SA election results released

The Undergraduate Student Association Elections Committee announced on March 22 that the Student Association's mandatory student activity fee referendum passed and will increase from $85 to $100 per semester for the next two years.

The referendum passed by a margin of 1,433 to 149, and the increase passed 1,232 to 251.

The vote was held March 8 – 10 and also yielded the 2011-2012 Student Association Executive Board and class officers. "I think it went very smoothly this year. There were no huge incidents, which is always a good thing, and I think it was run well," said senior Mary Bock, SA director of inter-residence affairs.

"I think they're going to do great," Bock said. "There are always new ideas coming to the table and when you have all new members coming in … there are new ways of dealing with things, new programs … fresh ideas, which are always good."

Junior Lindsey Hebell, who was elected to the position of SA director of public relations, said she is excited to be working with the incoming executive board, and has already worked with SA President-elect Nicholas Spengler, a junior, and SA Director of Student Programming-elect Heather Bristol, a junior, on Activities Commission.

"I already kind of know how they work," she said. "We actually have already bounced ideas off of each other … We're already having an executive meeting to talk about things for next year, so we're really getting on the ball about it and trying to be proactive."

"I thought [the election] was a really good turnout," said USAEC Chair Robert Terreri, a freshman. "The referendum passed by a lot, and that was the most important thing first and foremost … ensuring that the incoming officers would have something to work with."

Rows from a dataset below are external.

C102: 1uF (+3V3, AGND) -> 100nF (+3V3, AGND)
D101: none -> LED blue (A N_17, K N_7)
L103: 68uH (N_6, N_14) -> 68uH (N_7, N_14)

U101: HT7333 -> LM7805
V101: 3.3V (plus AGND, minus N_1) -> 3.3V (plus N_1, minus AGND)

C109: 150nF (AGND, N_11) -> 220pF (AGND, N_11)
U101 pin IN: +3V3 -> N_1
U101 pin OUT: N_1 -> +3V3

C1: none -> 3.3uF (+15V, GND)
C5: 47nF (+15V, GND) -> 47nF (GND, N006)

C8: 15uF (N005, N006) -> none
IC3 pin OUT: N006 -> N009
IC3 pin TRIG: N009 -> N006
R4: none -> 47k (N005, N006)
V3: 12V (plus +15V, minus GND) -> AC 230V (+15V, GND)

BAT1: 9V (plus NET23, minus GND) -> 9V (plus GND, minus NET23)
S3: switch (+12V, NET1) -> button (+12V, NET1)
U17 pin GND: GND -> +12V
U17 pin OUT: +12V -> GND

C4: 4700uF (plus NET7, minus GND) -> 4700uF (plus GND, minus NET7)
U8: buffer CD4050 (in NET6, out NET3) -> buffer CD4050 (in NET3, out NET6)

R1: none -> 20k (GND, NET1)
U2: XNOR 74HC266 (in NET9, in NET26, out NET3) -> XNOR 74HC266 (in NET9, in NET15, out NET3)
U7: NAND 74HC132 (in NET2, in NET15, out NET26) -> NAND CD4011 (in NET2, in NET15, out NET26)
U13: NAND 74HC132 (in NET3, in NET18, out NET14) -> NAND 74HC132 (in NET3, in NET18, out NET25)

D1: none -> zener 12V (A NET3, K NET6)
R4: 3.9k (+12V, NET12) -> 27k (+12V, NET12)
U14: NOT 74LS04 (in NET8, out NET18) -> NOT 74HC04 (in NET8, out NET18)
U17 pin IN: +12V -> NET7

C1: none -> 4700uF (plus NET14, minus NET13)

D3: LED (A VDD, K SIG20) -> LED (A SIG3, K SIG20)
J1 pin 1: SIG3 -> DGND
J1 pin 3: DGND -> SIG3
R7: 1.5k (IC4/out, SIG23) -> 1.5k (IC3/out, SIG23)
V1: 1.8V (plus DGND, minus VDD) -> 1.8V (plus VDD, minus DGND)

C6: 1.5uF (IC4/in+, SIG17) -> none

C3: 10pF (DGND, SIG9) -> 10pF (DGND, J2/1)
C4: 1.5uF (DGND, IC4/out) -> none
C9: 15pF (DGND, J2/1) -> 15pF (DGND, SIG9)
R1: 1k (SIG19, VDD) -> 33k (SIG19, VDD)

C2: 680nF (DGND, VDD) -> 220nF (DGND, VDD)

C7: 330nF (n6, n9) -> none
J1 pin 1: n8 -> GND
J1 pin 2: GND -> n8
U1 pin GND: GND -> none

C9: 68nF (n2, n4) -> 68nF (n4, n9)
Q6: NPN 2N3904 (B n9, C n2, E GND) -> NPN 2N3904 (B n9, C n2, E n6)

For next year's election, Terreri said he would like to revise how USAEC handles campaigning during the voting process. "Right now, people can campaign for themselves, but they can't campaign at all on the Internet, including Facebook," he said. "I think the only thing that should be moderated as far as the Internet goes is the use of list-servs, because … it could create an unfair advantage if [a candidate is] a list-serv moderator." Tererri also said he would like to look into allowing students to campaign on Facebook.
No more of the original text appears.